Standard physics uses the same fundamental theory to describe the flight of a Boeing 747 airplane, and collisions in the Relativistic Heavy Ion Collider.  Nuclei and airplanes alike, according to our understanding, are obeying special relativity, quantum mechanics, and chromodynamics.

But we use entirely different models to understand the aerodynamics of a 747 and a collision between gold nuclei in the RHIC.  A computer modeling the aerodynamics of a 747 may not contain a single token, a single bit of RAM, that represents a quark.

So is the 747 made of something other than quarks?  No, you're just modeling it with representational elements that do not have a one-to-one correspondence with the quarks of the 747.  The map is not the territory.

Why not model the 747 with a chromodynamic representation?  Because then it would take a gazillion years to get any answers out of the model.  Also we could not store the model on all the memory on all the computers in the world, as of 2008.

As the saying goes, "The map is not the territory, but you can't fold up the territory and put it in your glove compartment."  Sometimes you need a smaller map to fit in a more cramped glove compartment—but this does not change the territory.  The scale of a map is not a fact about the territory, it's a fact about the map.

If it were possible to build and run a chromodynamic model of the 747, it would yield accurate predictions.  Better predictions than the aerodynamic model, in fact.

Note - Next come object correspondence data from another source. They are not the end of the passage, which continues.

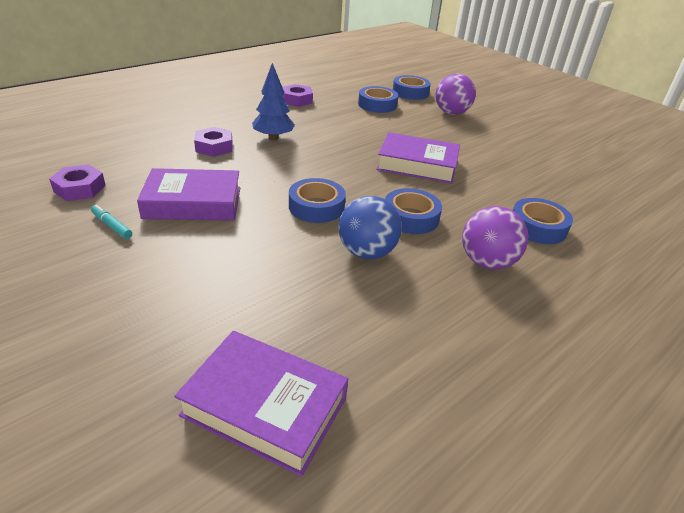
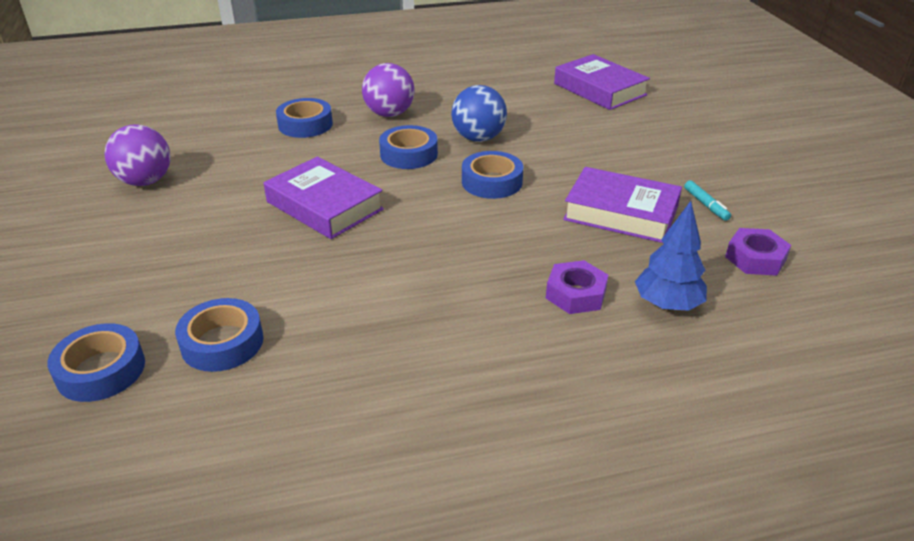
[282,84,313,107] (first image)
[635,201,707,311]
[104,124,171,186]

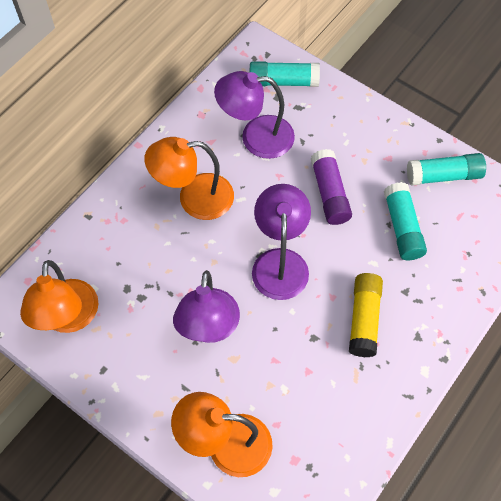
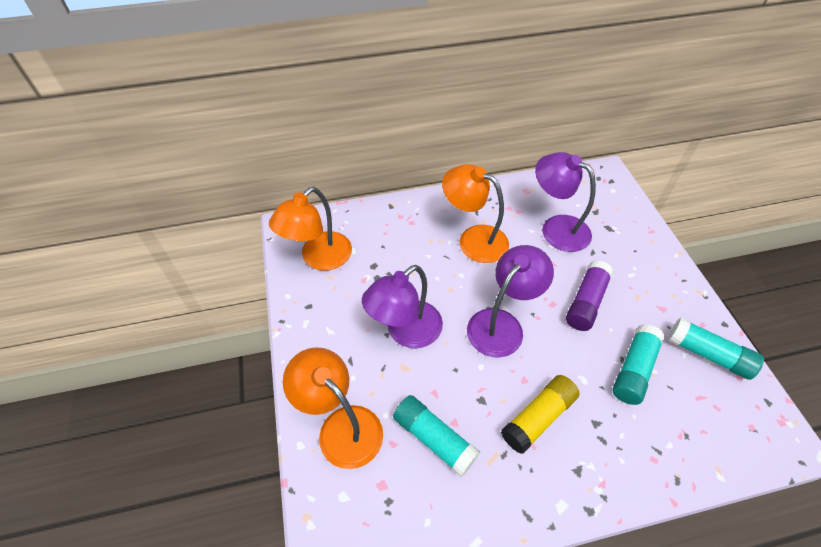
[393,395,480,477]

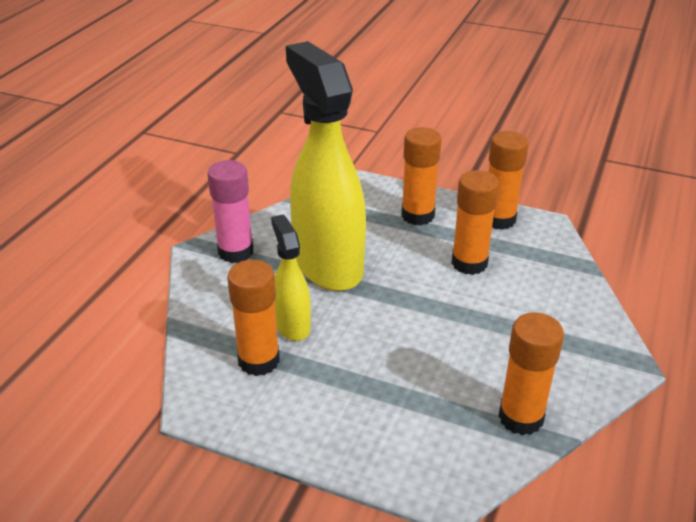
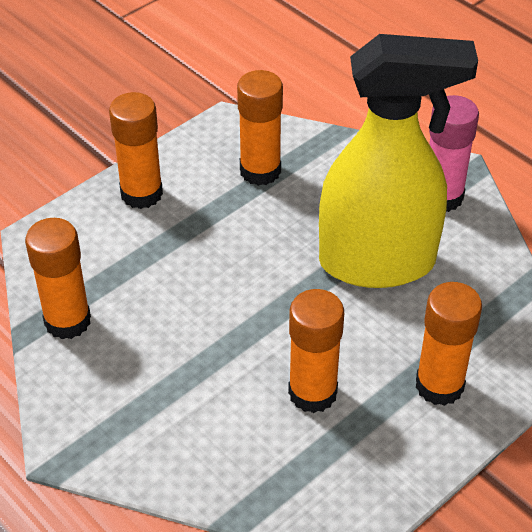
[271,215,311,341] (first image)
[109,92,163,209]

To build a fully accurate model of the 747, it is not necessary, in principle, for the model to contain explicit descriptions of things like airflow and lift.  There does not have to be a single token, a single bit of RAM, that corresponds to the position of the wings.  It is possible, in principle, to build an accurate model of the 747 that makes no mention of anything except elementary particle fields and fundamental forces.

"What?" cries the antireductionist.  "Are you telling me the 747 doesn't really have wings?  I can see the wings right there!"

The notion here is a subtle one.  It's not just the notion that an object can have different descriptions at different levels.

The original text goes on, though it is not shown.